A quarter century of musical conviction

The Schoenberg Quartet celebrates a milestone

Niek Nelissen

Renewed visits to the U.S.

Of the many trips the Schoenberg Quartet made to the United States, those of 1988 and 1989 deserve special mention. In early April 1988, the quartet stopped in Boston, as was now customary, for rehearsals with Lehner. This time the former viola player of the Kolisch Quartet coached the ensemble in Beethoven’s Opp. 132 and 135 as well as quartets of Schoenberg (fourth), Zemlinsky (second and third) and Janácek (second). The sessions with Lehner were followed by a concert in Boston, after which the quartet travelled on to Los Angeles for a performance in the Arnold Schoenberg Institute. Prior to that, on April 8, the quartet supplied the musical examples to a lecture given by Leonard Stein to students of the University of Southern California. A few days later, in the presence of Schoenberg’s children and other intimates, a rather special house concert took place in North Rockingham Avenue 116, Schoenberg’s final dwelling. On the programme was Schoenberg’s Fourth String Quartet, written in that very house.

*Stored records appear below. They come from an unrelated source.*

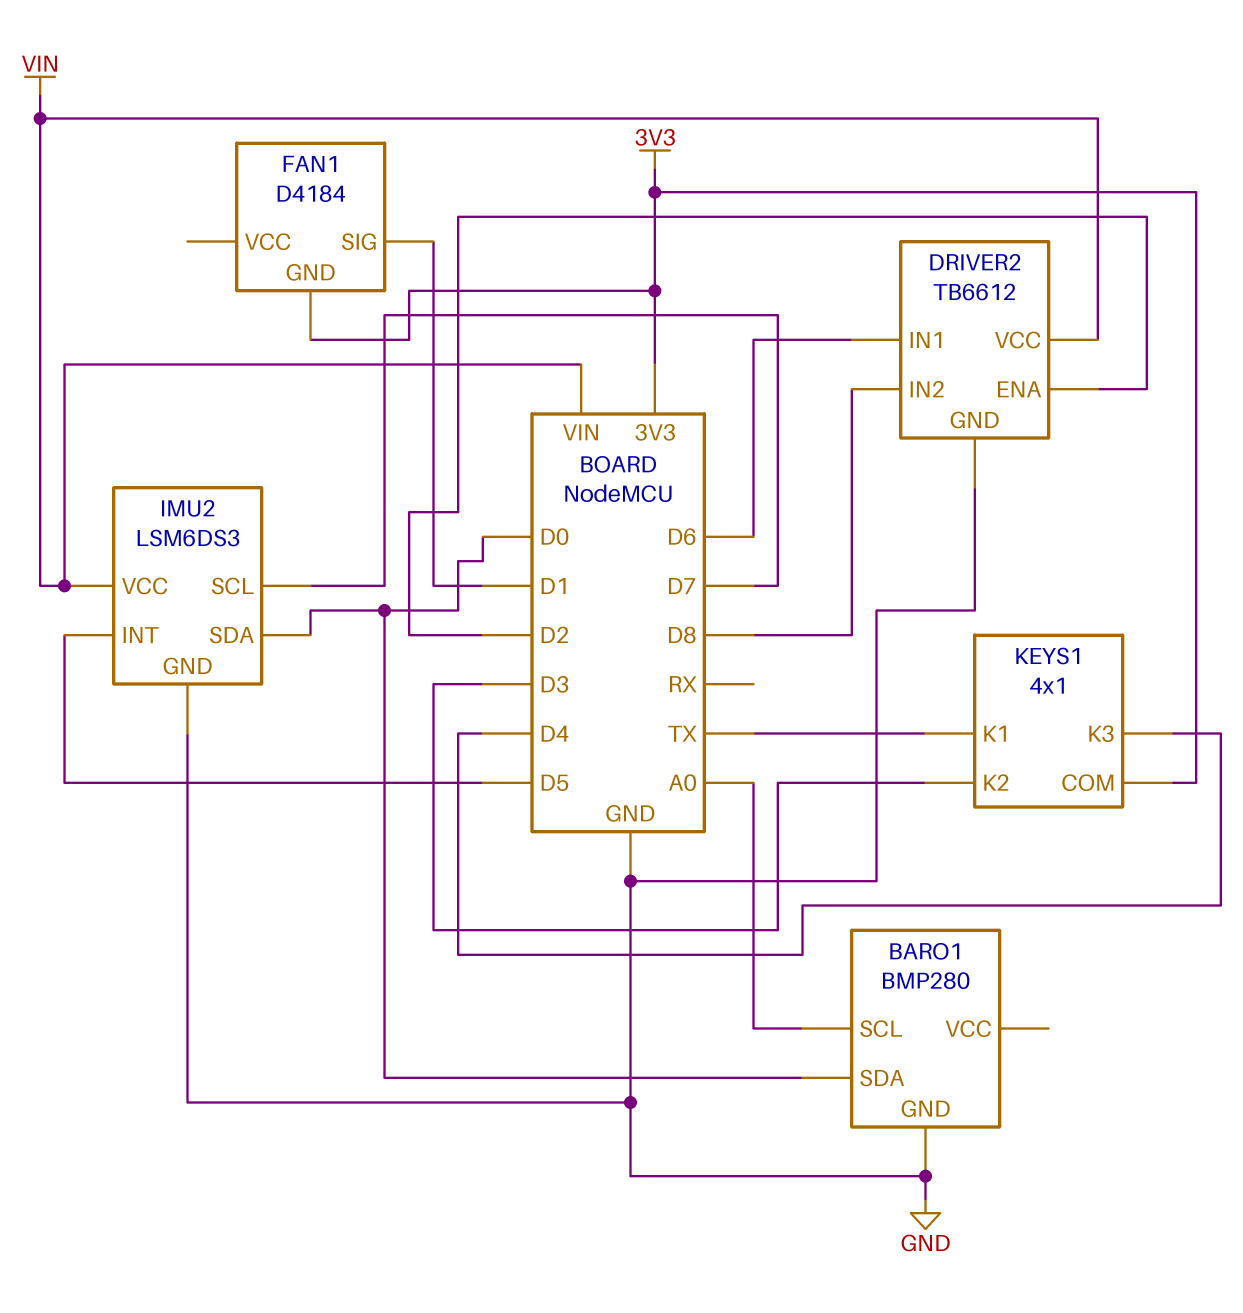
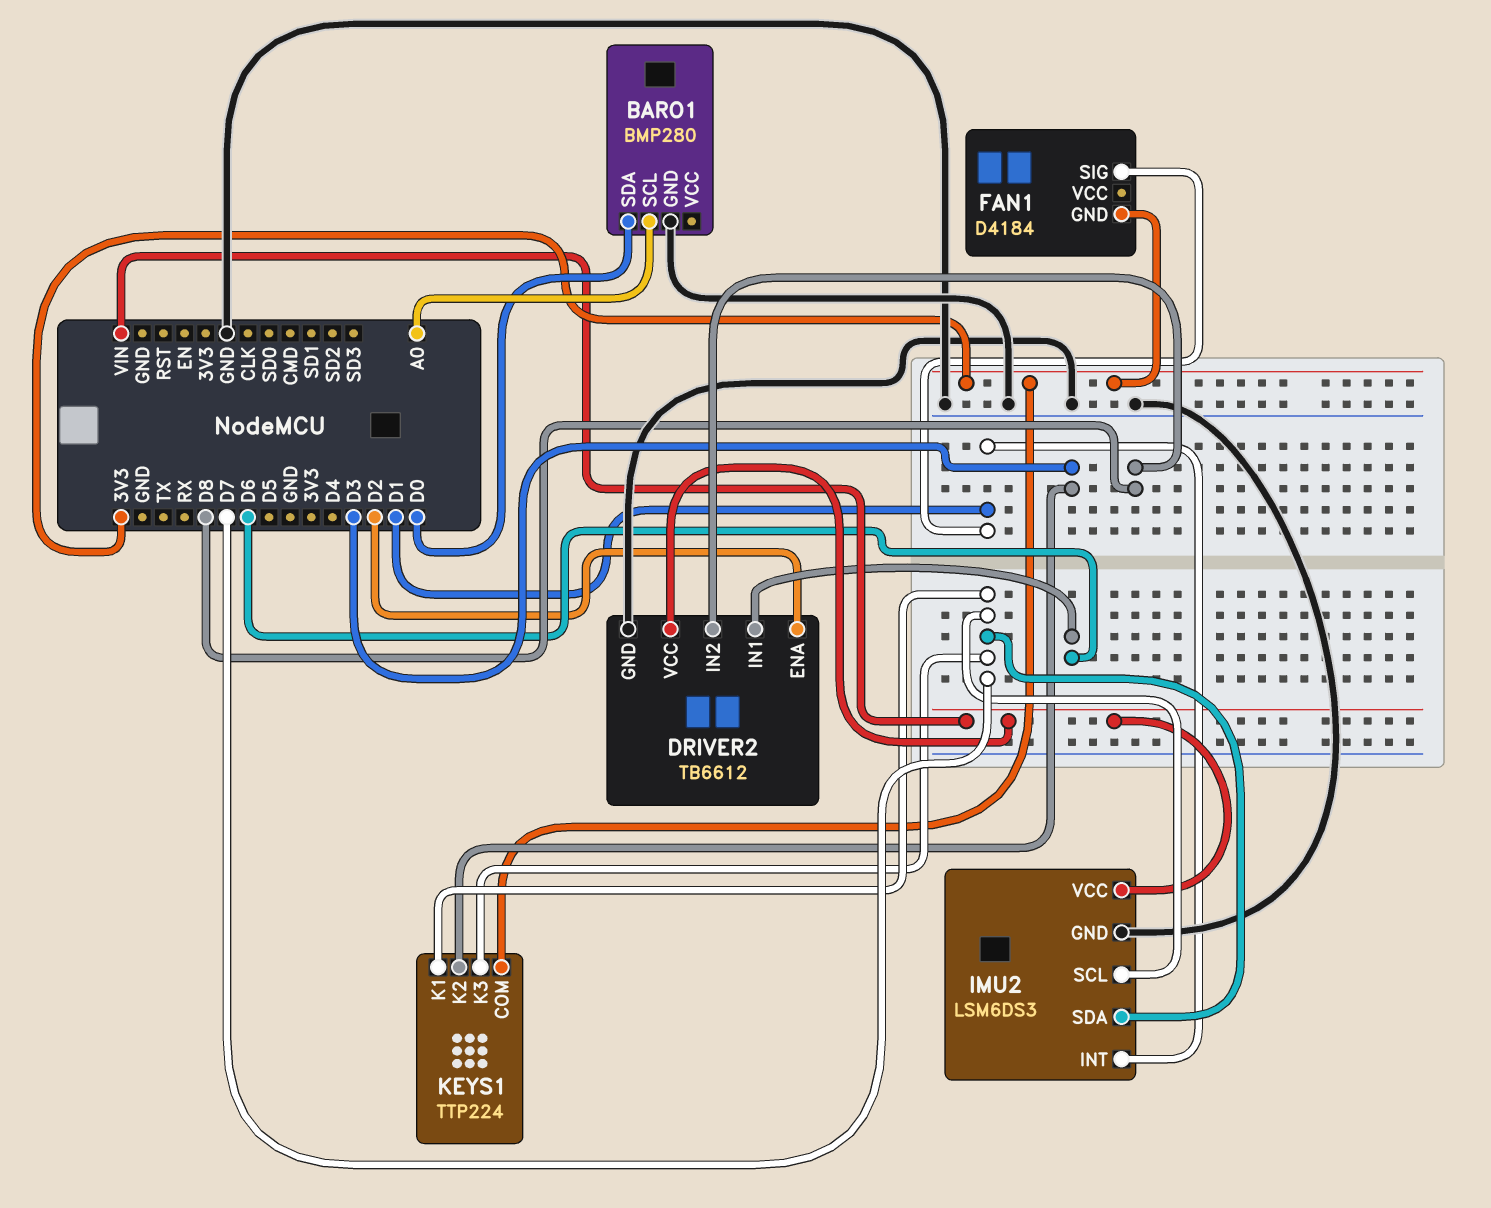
IMU2 pin INT: D5 -> D1
IMU2 pin SDA: D0 -> D7
KEYS1: 4x1 -> TTP224
KEYS1 pin K1: TX -> D7
KEYS1 pin K3: D4 -> D7

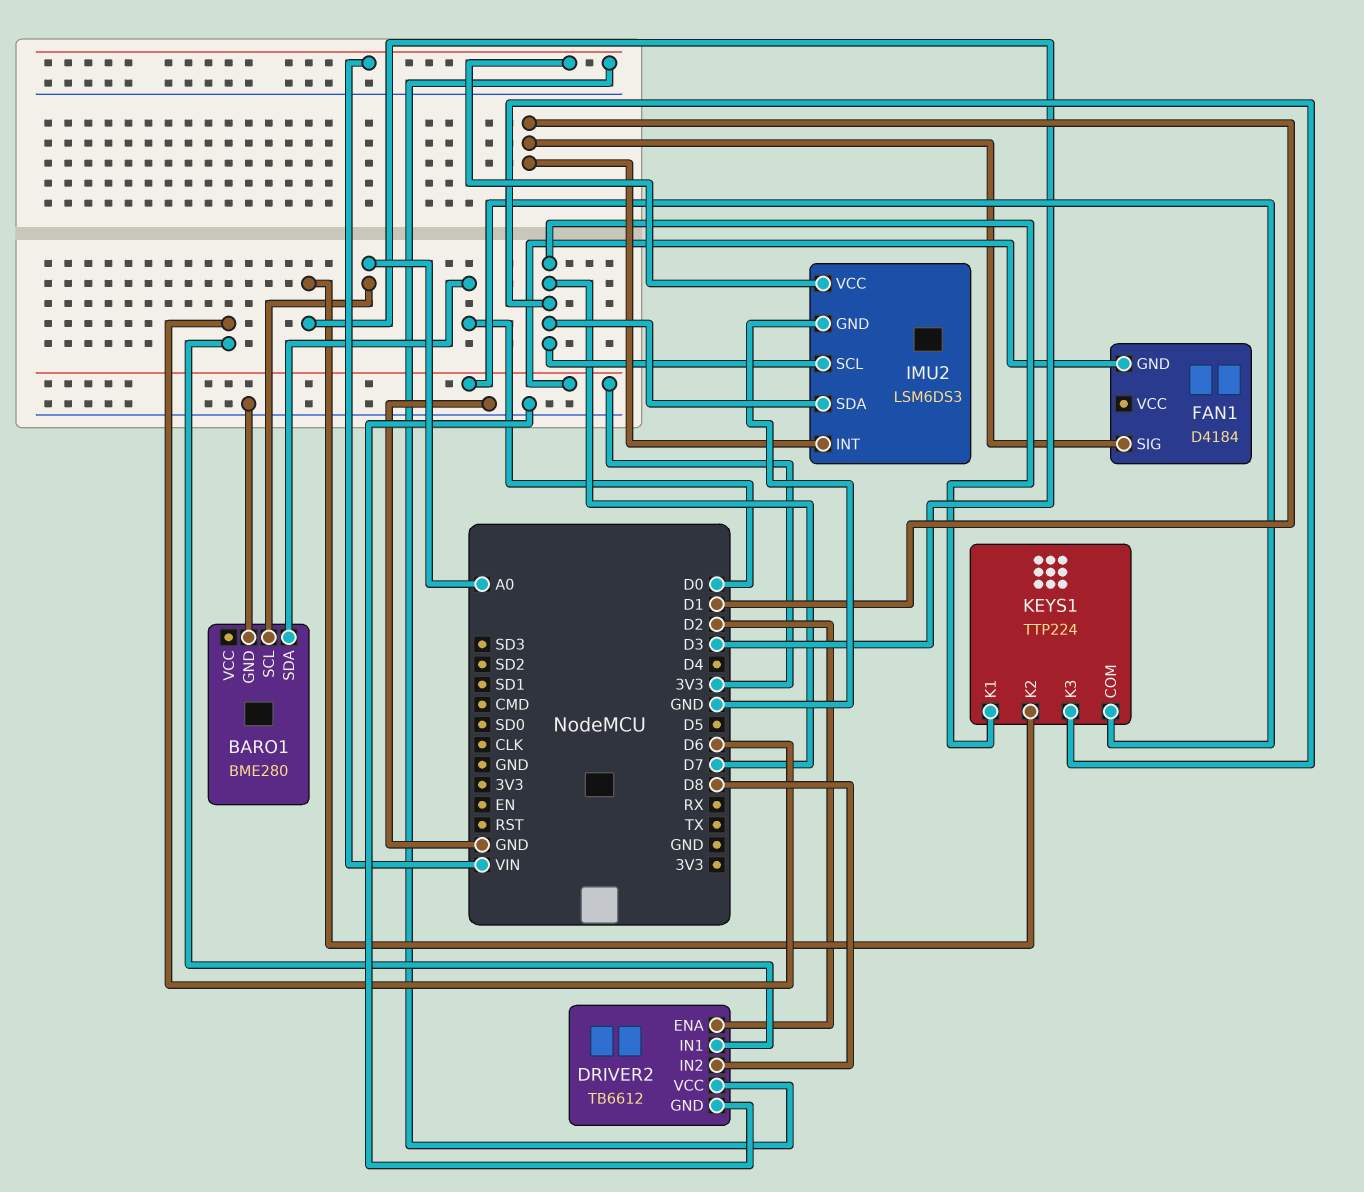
BARO1: BMP280 -> BME280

Less than a year later the Schoenberg Quartet returned once again to Los Angeles, where they worked intensively for a week with Lehner. Under scrutiny were Schoenberg’s five string quartets, the String Trio and Verklärte Nacht. All seven works were performed in a series of three concerts in the Hancock Auditorium of the University of Southern California. At this time the quartet received a remarkable tribute from the Arnold Schoenberg Institute. Together with Lehner, the quartet members were awarded by the Schoenberg children themselves Honorary Life Membership of the Friends of the Arnold Schoenberg Institute, an honour that had previously fallen to pioneers such as Galimir and Boulez. During this eventful visit to Los Angeles a television crew led by Hans Hulscher trailed the quartet, making a two-part documentary for the Dutch broadcasting service NOS. This fine piece of television illustrated the various channels employed by the Schoenberg Quartet to establish an historic performance practice of Schoenberg’s oeuvre. Quite striking, for example, are the images of Lehner in the splendid archives of the Arnold Schoenberg Institute. The archivist shows him the manuscript of the first quartet in which Schoenberg had notated an autobiographical programme. “I am very glad that has never been published,” murmurs Lehner. “It would be an intrusion, as it would degrade the music to the level of background music to a film.” Then, with the printed score beside it, he shows how the composer altered the ending.